Here in the south, we have relatively mild winters. Occasionally we get a little bit of snow, more times we have freezing rain, but rarely do we get below 0 temperatures with 8″+ of snow. It is because of this that we had no way to truly prepare in the ways we needed to in the amount of time we had. So, we lost everything.
Yesterday, we woke up to our surroundings looking something like a winter snow globe. At the time, we had roughly 6 inches of powdery snow on the ground and temperatures hovering around 16 degrees F.
We had prepared our chickens, bees, and greenhouse as best we could. We provided wind breaks for all open spaces and cracks, we added supplemental heat to prevent frostbite on our chickens, and we had 2 space heaters running in the greenhouse.

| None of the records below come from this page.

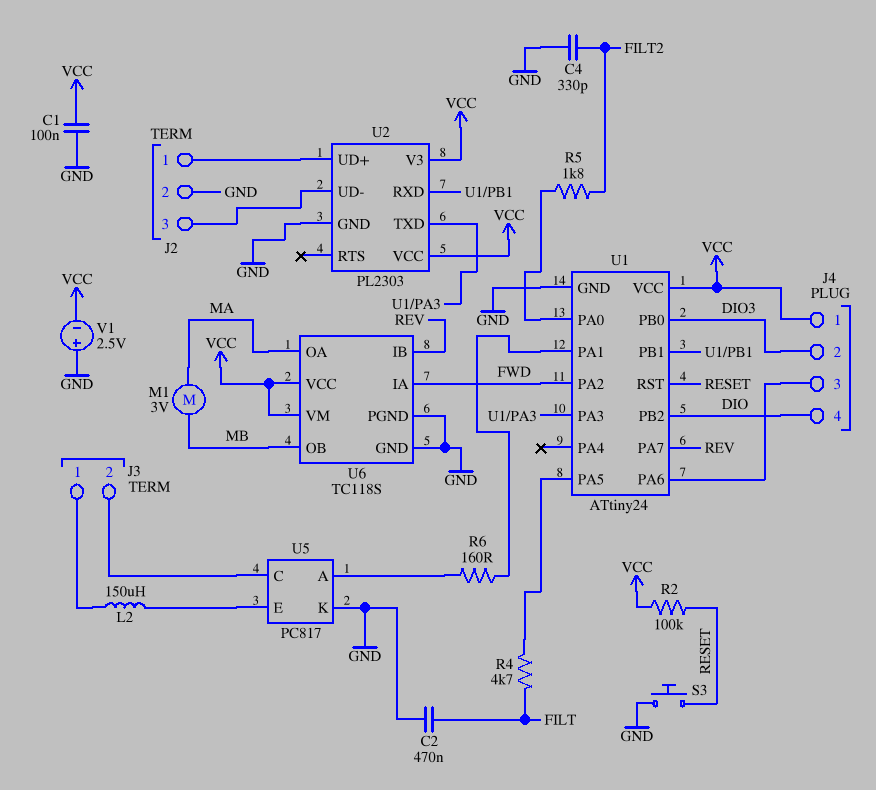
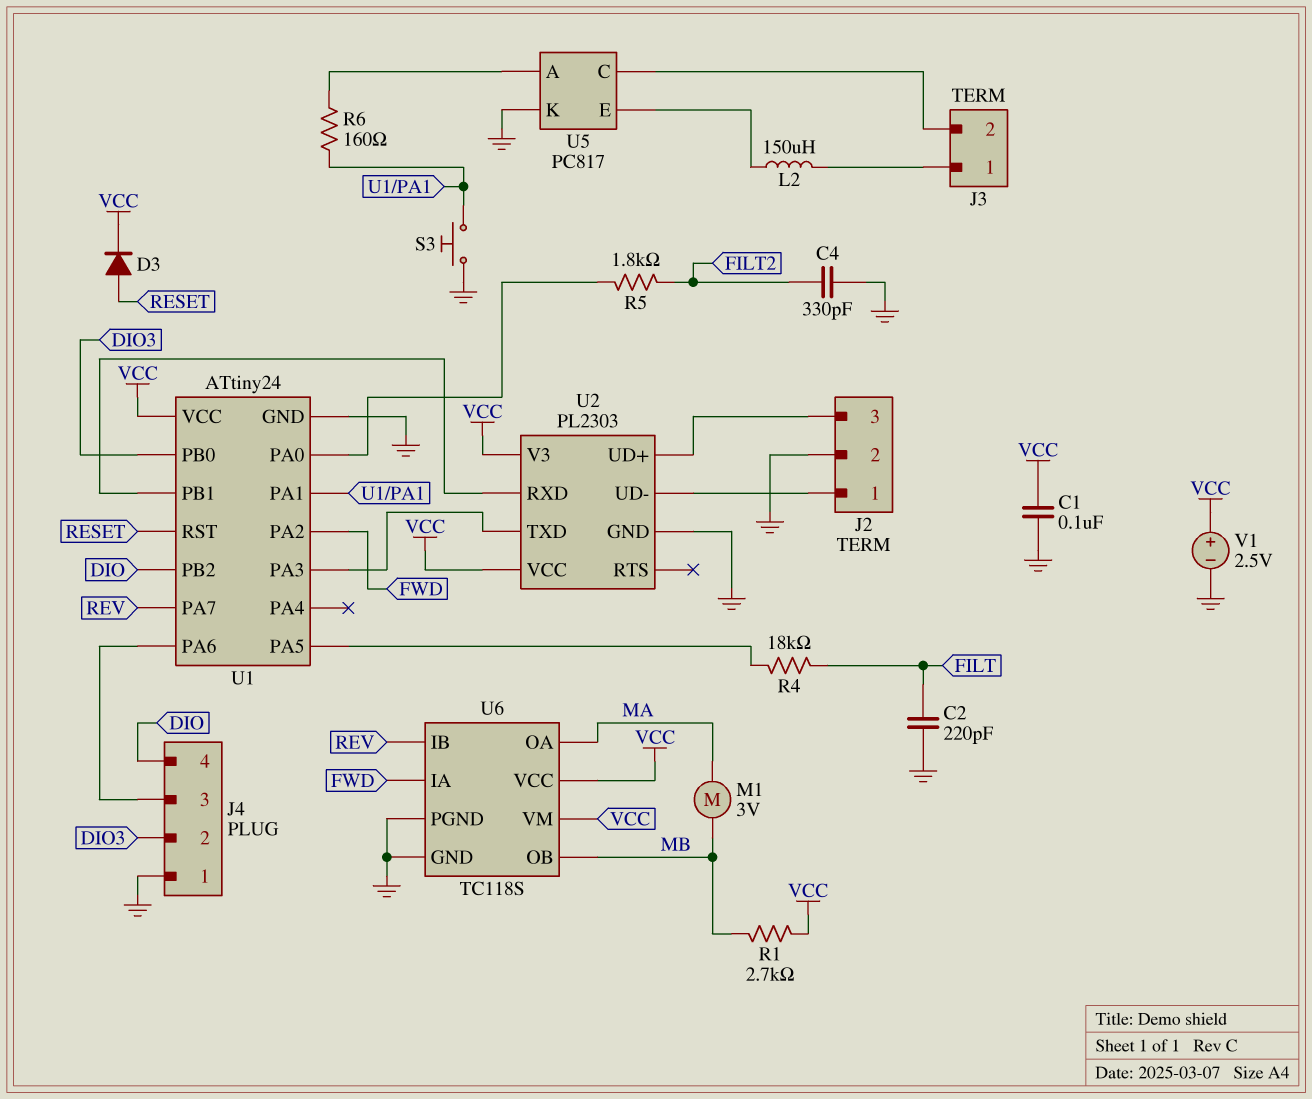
C2: 470nF (FILT, GND) -> 220pF (FILT, GND)
D3: none -> diode (A RESET, K VCC)
J4 pin 1: VCC -> GND
R1: none -> 2.7k (MB, VCC)
R2: 100k (RESET, VCC) -> none
R4: 4.7k (FILT, U1/PA5) -> 18k (FILT, U1/PA5)
S3: button (GND, RESET) -> button (GND, U1/PA1)
U2 pin UD+: J2/1 -> J2/3
U2 pin UD-: J2/3 -> J2/1
V1: 2.5V (plus GND, minus VCC) -> 2.5V (plus VCC, minus GND)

The good news is, our chickens made it through the night where the temperature dropped to -1 degrees F. One of our roosters had a very slight, mild touch of frost bite on the very bottom of his wattle but everything else seems to be fine. Our bees are to be determined as we can NOT open the lids to check their status. We are just praying they made it. As for the greenhouse…that’s a different story.
If you’ve read my previous blog posts or follow me on instagram, you know my greenhouse was filled with abundance. We had (past tense, which makes me cry as I type this) lemon trees, a lime tree, seedlings of brassicas galore, herbs, greens, and a volunteer tomato plant. After checking the temperature yesterday morning in the greenhouse, I made the executive decision to move our pepper seedlings inside, leaving my husband in the greenhouse.

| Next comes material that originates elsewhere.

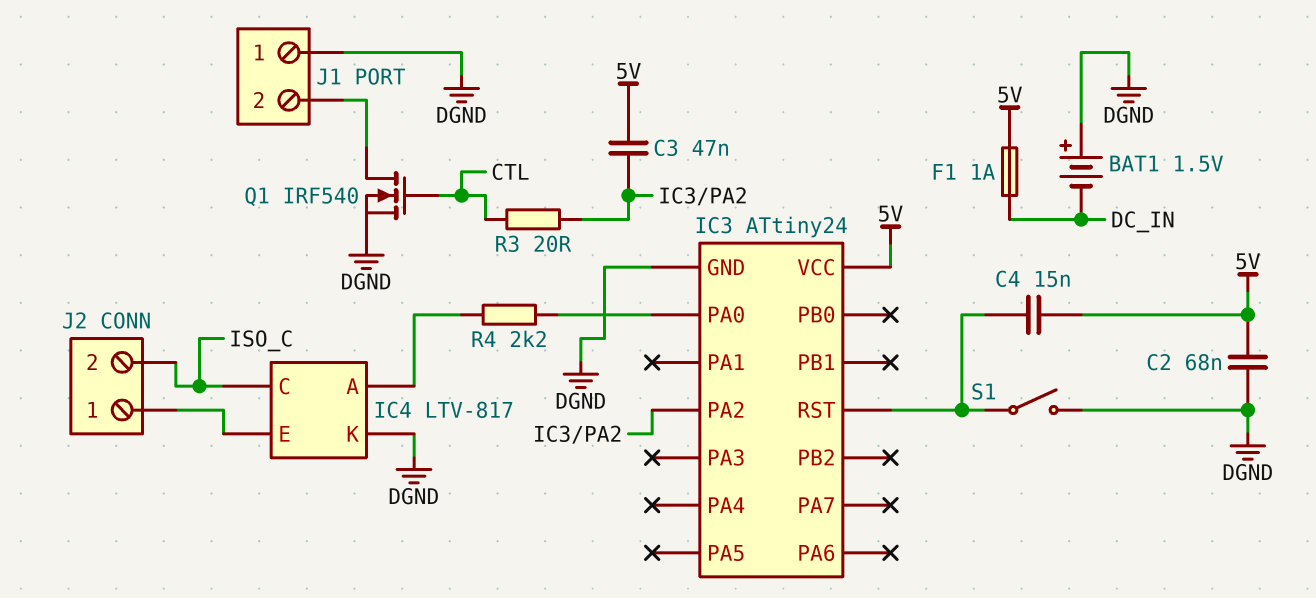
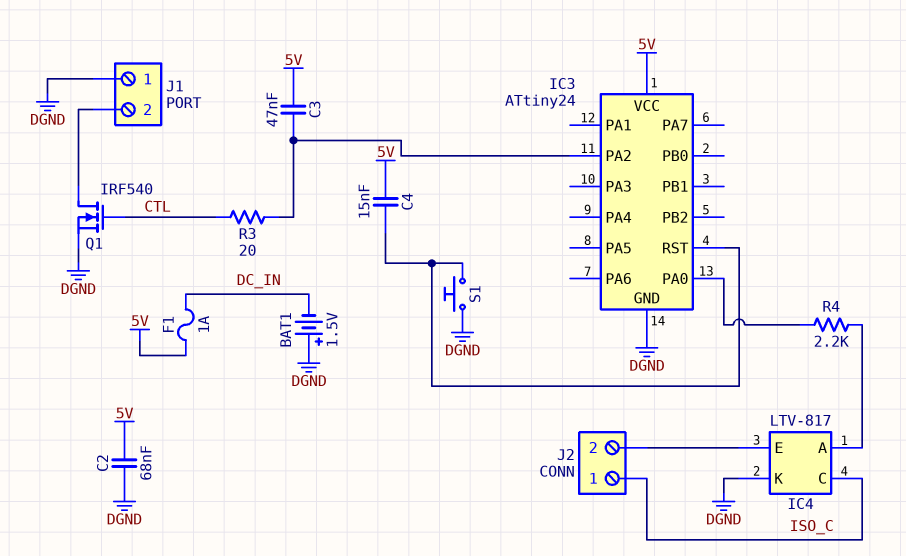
J2 pin 1: IC4/E -> ISO_C
J2 pin 2: ISO_C -> IC4/E
S1: switch (DGND, IC3/RST) -> button (DGND, IC3/RST)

We aren’t really sure what happened or how he had such a lapse in judgement, but somehow he closed the door but not the latch. We went about our day assuming everything was locked down and holding tight only to find the door w i d e open a mere 3-4 hours later.
I screamed, ran inside to grab my husband, and we ran as fast as we could to the structure.
It was 20 degrees F inside and I immediately knew everything inside was a gone. While some things I had growing could tolerate the cold, they could not tolerate a hard freeze for multiple hours. I immediately started sobbing because the lemon tree that once held 30+ lemons now holds 2. Maybe. All of my herbs are wilted and brown. All of my seedlings are dead except the cabbage and broccoli which sets us weeks behind in planting and harvesting our first rounds of lettuce, kale, mustard greens, and herbs. Not to mention, the 300 onions we planted a few weeks before are now 8″ under snow. Also dead.
It is hard to even type this post because the greenery layed out before me upon each trip to the greenhouse was about the only thing getting me through the winter gloomies. Especially in a rare polar blizzard here in central Arkansas.
After throwing an absolute fit, I knew I had to face the music. I thought to myself, “I am experiencing on a small scale what some farmers experience 10 fold.” And I had to really push my mindset to shift from completely devastated to “we must start again.”
Because I can’t do this lifestyle with an easily defeated mentality nor could I achieve half of the goals I have this year if I give up so early in the year.
If at this point you are wondering if I was absolutely mad at my husband, the answer was initially yes. I wanted to point fingers, place blame, and scream because this was my hope having turned dead right before my eyes. That would have been the easy response. However, he planted those seeds of hope with me. He bought the greenhouse as a birthday present for all of that to even be possible. I could also tell it was an honest mistake because if there is one thing that man protects for me it is my dream of growing copious amounts of our own food. I could have ruined our day being totally mad at him, but instead I extended grace. The truth is, I could have just as easily brought my contents and seedlings inside in preparation of what was to come. Honestly, this might have been the better option looking back because the exact same thing would have happened with a power outage. The same power outage wreaking havoc on majority of the ill-prepared south right now.
So, I chose grace. Because in this marriage, we are learning together. If everything went 100% perfect on this journey, what would even be the point of me sharing in this space and allowing this community to grow with us? Absolutely nothing. So today, we start again. All things are to become new. That is always the hope.